I concur on the speed issue, this stories sort of rushes headlong into the main plot. It's doesn't make a ton of sense for Twilight or Trixie to be in the Everfree Forest given it's supposed danger -- Twilight visiting Zecora would make more sense than going for a stroll. Also, Twilight's friends seem a little overbearing and vicious here. You seem to have to some my minor spelling and grammar errors in their, like 'no' where it should be 'know' and 'your's' when it should be 'yours'. These two sentences "“I didn’t no I was going to put you in these circumstances. You could stay with me at the library,” said Twilight." are a little brief and perhaps not worded the best. Why does Spike owe it to Trixie? That doesn't make sense. Twilight doesn't really owe it to her either, except perhaps on the grounds of pity and sympathy for Trixie's plight.

Anyway, good luck with the story. :twilightsmile:

Trixie as powerful as Twilight? I think not! I'm not saying Twilight is all powerful, but I think she's a class or two above the average unicorn. Trixie, based on your depiction, is a bit sub average. I think you should address the time between the hospital and a year later in much more detail. Especially, since you jump around a lot in this story, and don't create much atmosphere or reasons for later events to make sense. For instance, casting that much magic evidently caused Trixie to have a seizure. I would think that if she couldn't cast much magic before, that that kind of outburst would really exhaust her and maybe make it hard to cast magic for a while. I don't really recommend incapacitated Trixie, but if that caused a seizure, might it not happen again?

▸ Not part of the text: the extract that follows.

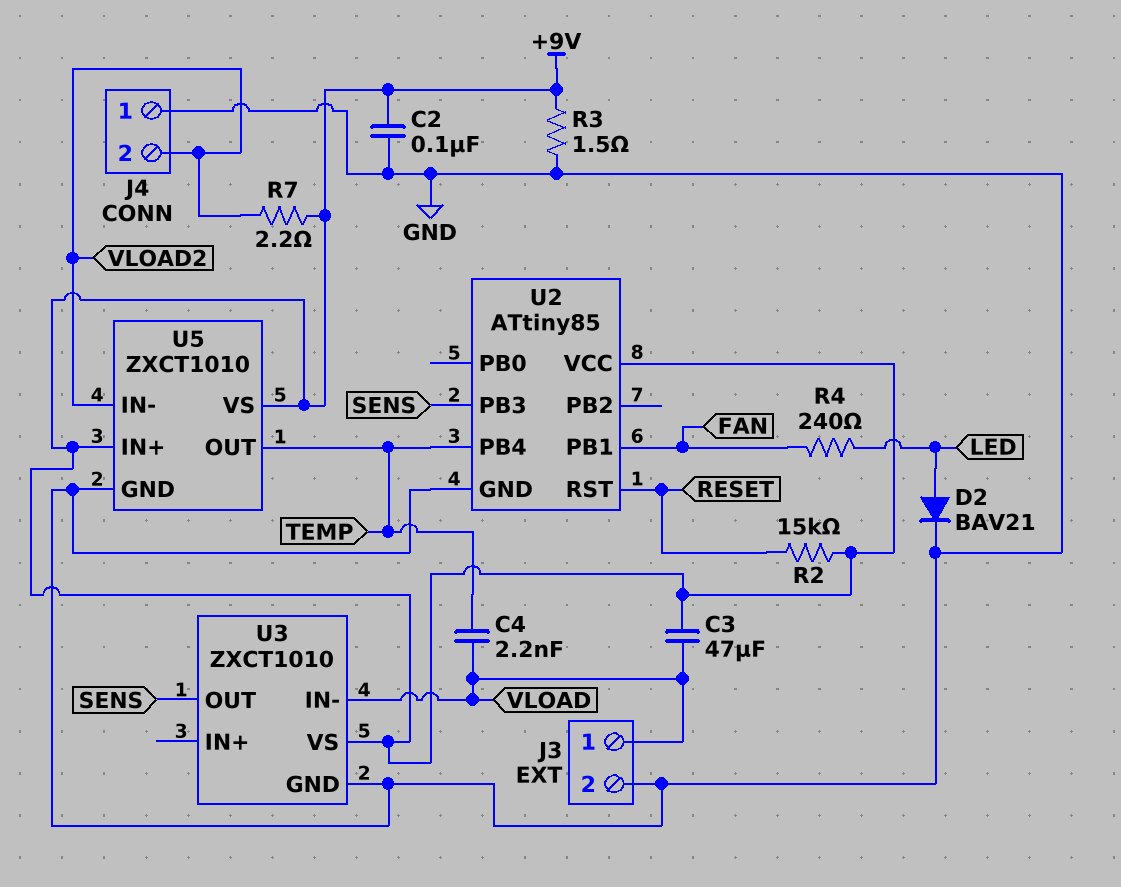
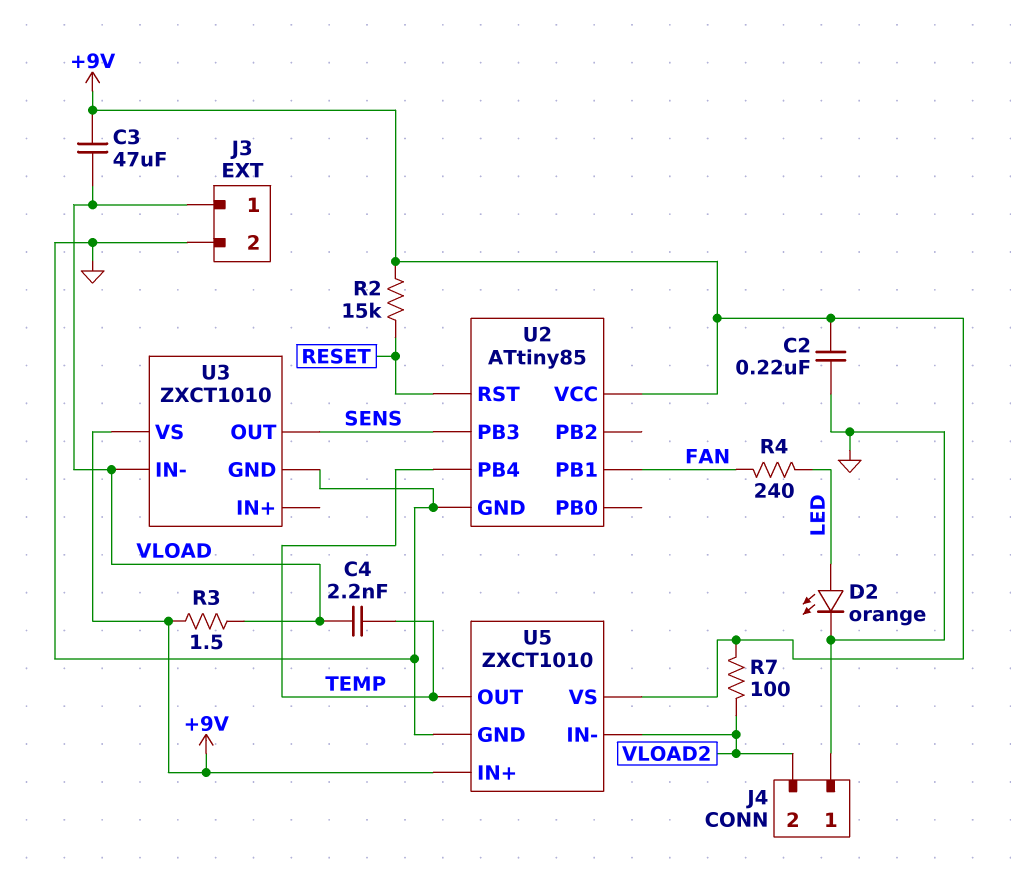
C2: 100nF (+9V, GND) -> 220nF (+9V, GND)
D2: diode BAV21 (A LED, K GND) -> LED orange (A LED, K GND)
R3: 1.5 (+9V, GND) -> 1.5 (+9V, VLOAD)
R7: 2.2 (+9V, VLOAD2) -> 100 (+9V, VLOAD2)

P.S. The writing in the beginning of the story could use some work. It makes no sense for Twilight to ask Trixie about her 'backstory'. That is kind of an out of character term. You should be more specific, is she asking about her childhood, schooling, etc?

Take it slow buddy, don't rush it.

1444603 This was to make a quick story, I wanted people to read it quickly. I'm trying to build up an image because I have plans for a really long story. :pinkiehappy:

I'll write a longer story next time. I just wanted to get this idea out of the way.

Hehe Trixie and pine cones...never gets old.

I agree with>>1444583
Way to rushed for a sad fic:duck:

The idea was okay, maybe good but it was too rushed. A couple of grammar and spelling errors too.